"Saya lagi di Basway sayang.." Kalimat itu tak sengaja saya lihat di chatingan WA seorang lelaki, penumpang Transjakarta jurusan Kampung Rambutan - Kampung Melayu pagi ini. Ia mengambil sebuah foto dalam bush lalu menuliskan caption di bawahnya persis seperti kalimat di atas "Saya lagi di Basway sayang..", lalu mengirimkannya kepada pasangannya.
Mungkin terkesan biasa saja, tetapi buat saya menarik dan luar biasa. Dan saya merasa kagum. Kenapa?
Kekaguman saya pertama-tama ketika melihat kata 'sayang'. Kata yang biasa dan sangat kita akrabi. Tetapi rasanya pagi ini kata itu menjadi tidak biasa saja tetapi luar biasa.
Kata yang dikirim lelaki samping kanan saya itu seakan menabrak narasi-narasi viral di dunia medsos kita hari-hari ini. Bahwa sapaan sayang itu hanyalah drama menuju pernikahan alias hanya terucap saat masih pacaran. Dan kalau sampai dibawa hingga lewat hari pernikahan, paling-paling bertahan sebulan, dua bulan hingga satu tahun awal. Tahun-tahun berikutnya ya kembali ke 'mode default' alias settingan pabrik. Kembali pada keaslian karakter masing-masing yakni egois, merasa benar sendiri, tidak mendengar, dan sebagainya.
Dan lagi, usia yang makin renta rasanya tidak elok lagi untuk memanggil sayang. Sudah tua kok masih sayang-sayang. Orang-orang zaman now bilang itu lebay.

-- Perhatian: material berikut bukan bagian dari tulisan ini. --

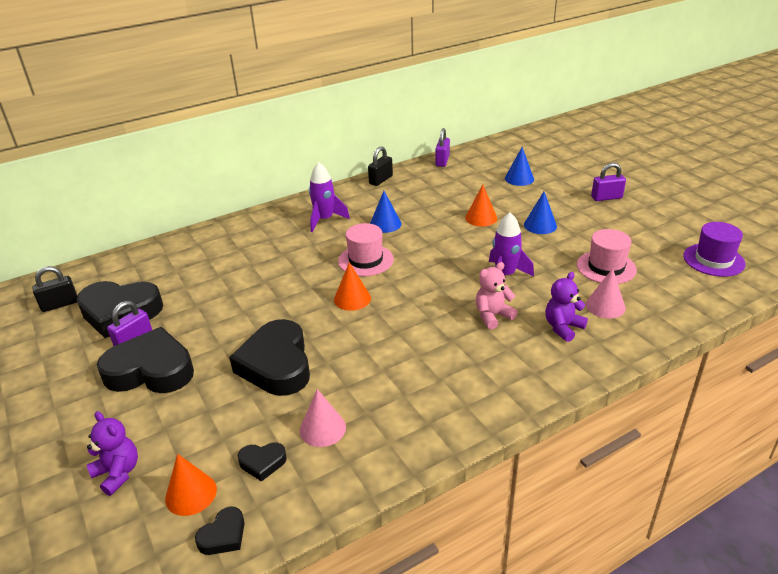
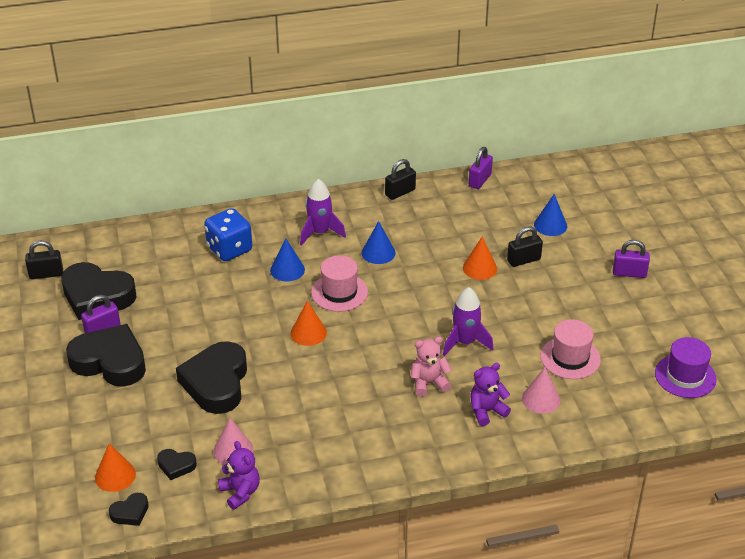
camera: 15 degrees right, 5 degrees up
(118, 473) = (65, 445): purple teddy bear -> purple teddy bear (240, 492)
(245, 248) = (229, 249): none -> blue dice
(514, 205) = (523, 260): none -> black padlock
(540, 225) = (535, 292): blue cone -> blue cone (287, 270)

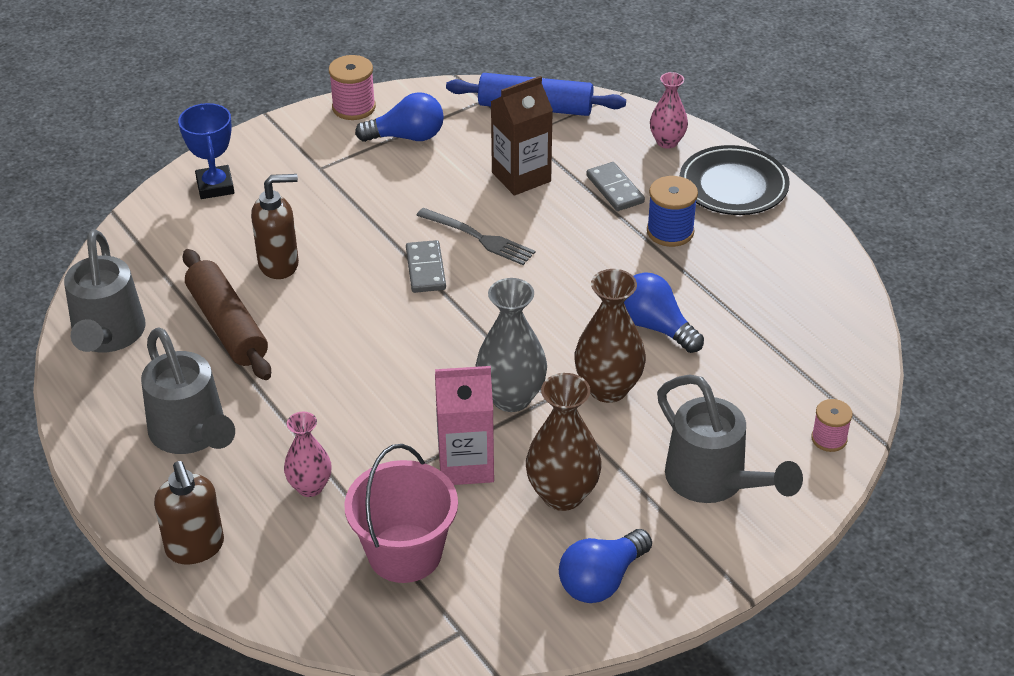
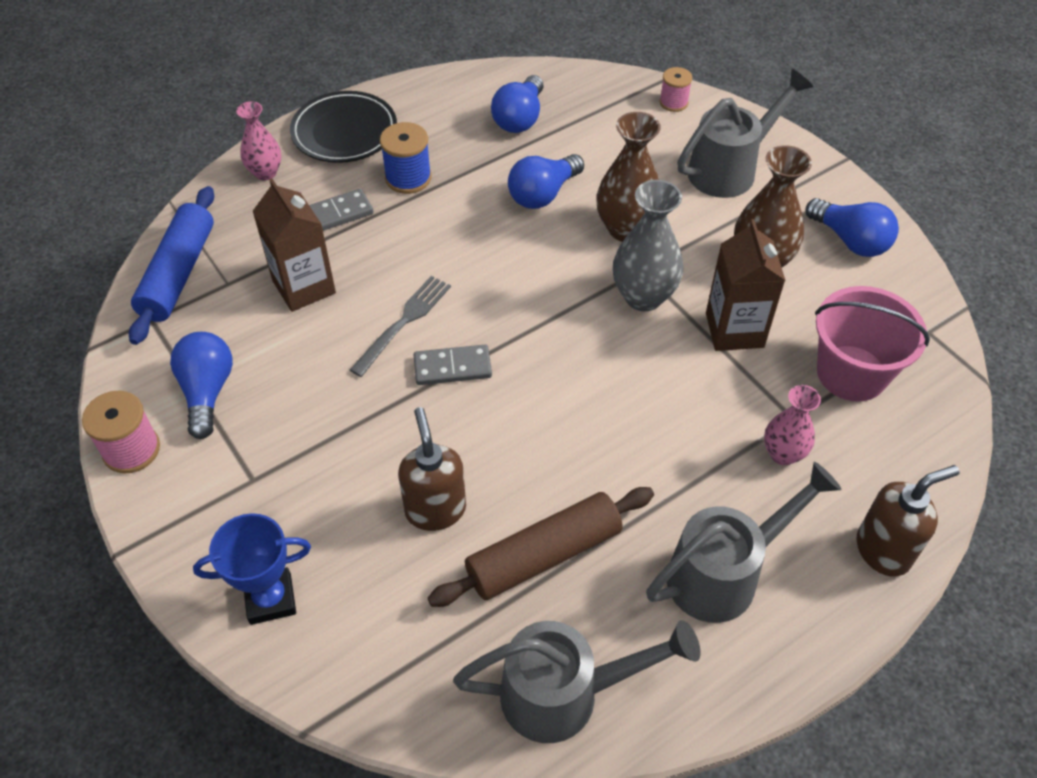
camera: 90 degrees left, 10 degrees up
(466, 464) = (734, 330): pink carton -> brown carton
(776, 309) = (519, 118): none -> blue light bulb

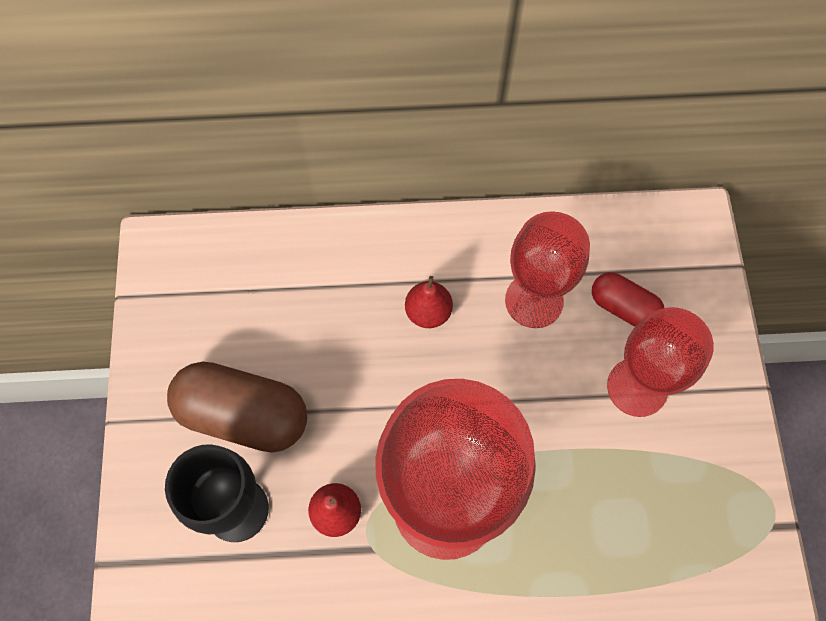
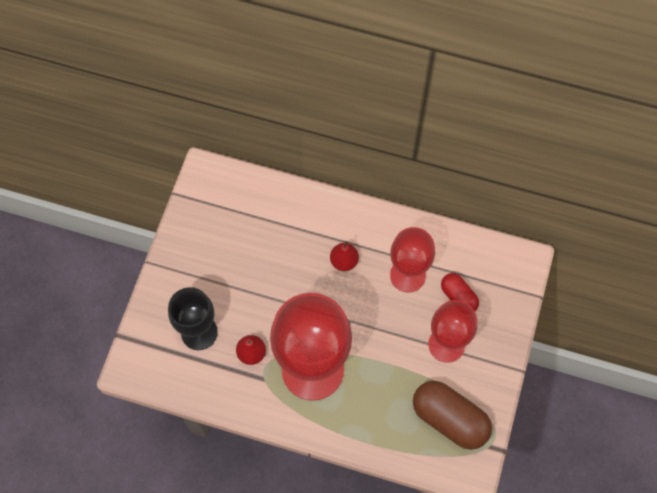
camera: 20 degrees right, 0 degrees up
(243, 415) = (220, 283): brown capsule -> brown capsule (449, 419)

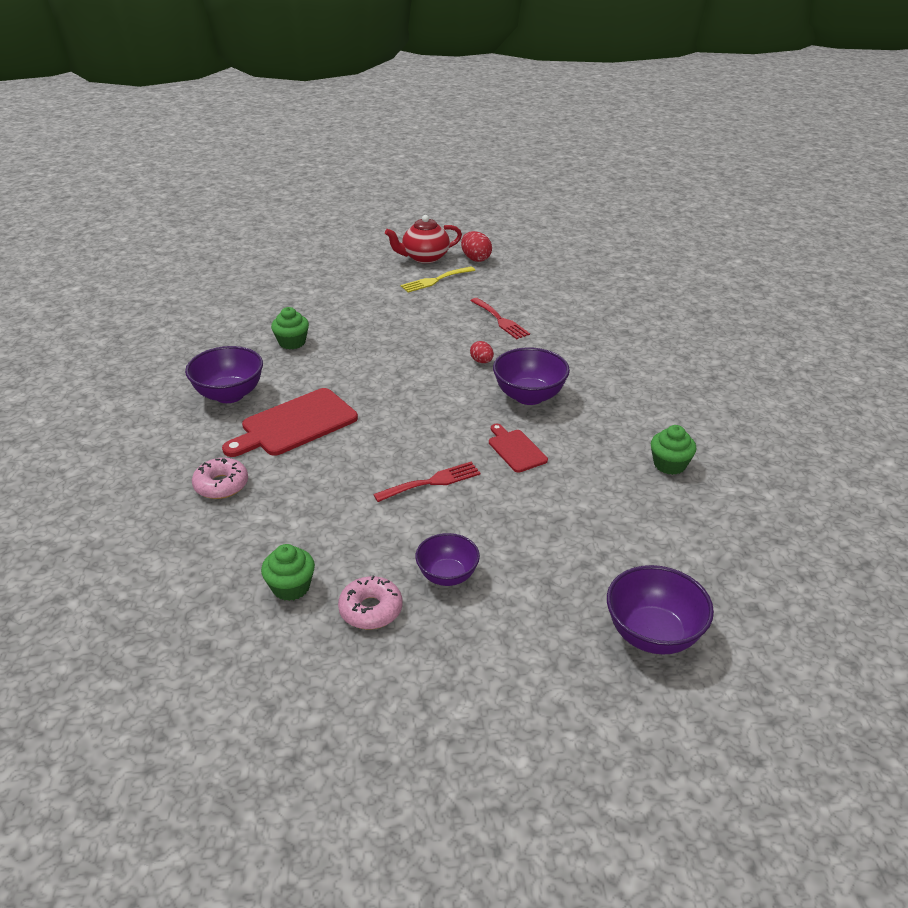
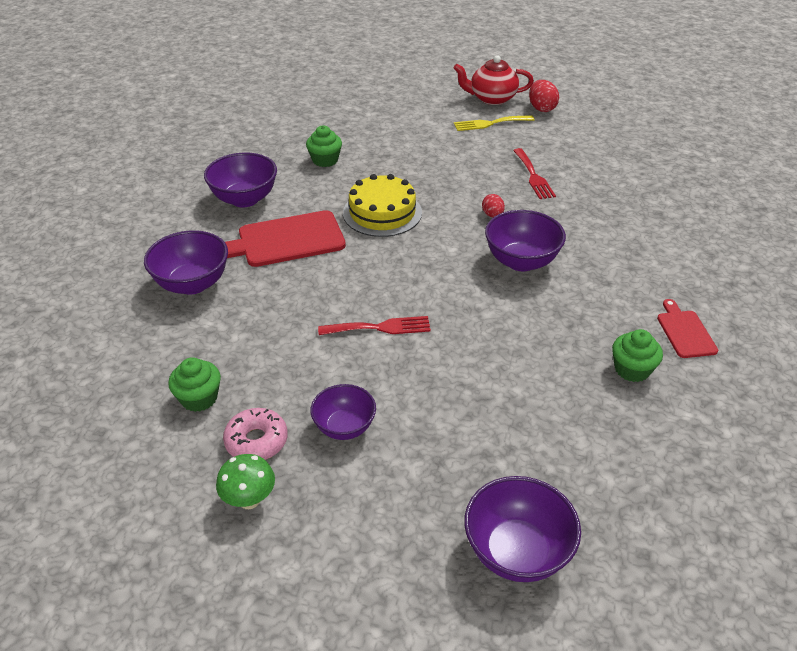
camera: 20 degrees right, 5 degrees up
(221, 485) = (192, 284): pink donut -> purple bowl
(376, 380) = (382, 212): none -> yellow cake
(393, 662) = (249, 500): none -> green mushroom
(516, 449) = (478, 314): red cutting board -> red cutting board (685, 332)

Fenomena inilah yang membuat kata 'sayang' perlahan-lahan memudar, hilang dan akhirnya lenyap. Tentu saja ada benarnya. Tetapi tidak bisa disimpulkan untuk semua orang atau seperti orang timur bilang 'tra bisa sapurata begitu sa oo..'
Pria tadi adalah satu dari banyak kekecualian. Usianya yang menginjak 50-an menjadi alasan kekaguman saya yang kedua. Panggilan sayang tidak memudar meski usia kian renta. Ia jujur. Ia polos. Ia menyampaikan keadaannya yang sesungguhnya.
Mungkin saja ini terkesan tafsiran, sebab saya tidak tahu seluk-beluk atau latar belakang pria tadi. Apakah keluarga baik-baik atau apa benar itu pasangannya yang sesungguhnya? Saya tidak mau su'uzon.
Namun, lepas dari ketidaktahuan saya soal itu, apa yang sepintas saya lihat dari isi chatnya membuat saya kagum dan menggunggah hati saya untuk menjadikan itu sebagai bahan refleksi.
Setiap pribadi memiliki tingkat kedewasaan berbeda-beda dalam menjalani roda kehidupan rumah tangga. Tidak bisa disamakan. Walau pada kenyataannya rumah tangga penuh onak dan duri, namun itu tidak lalu menjadi alasan untuk tidak merasa bahagia dan bersyukur. Dibalik segala masalah selalu ada sisi hidup yang membuat bahagia dan bersyukur, sekecil apa pun itu.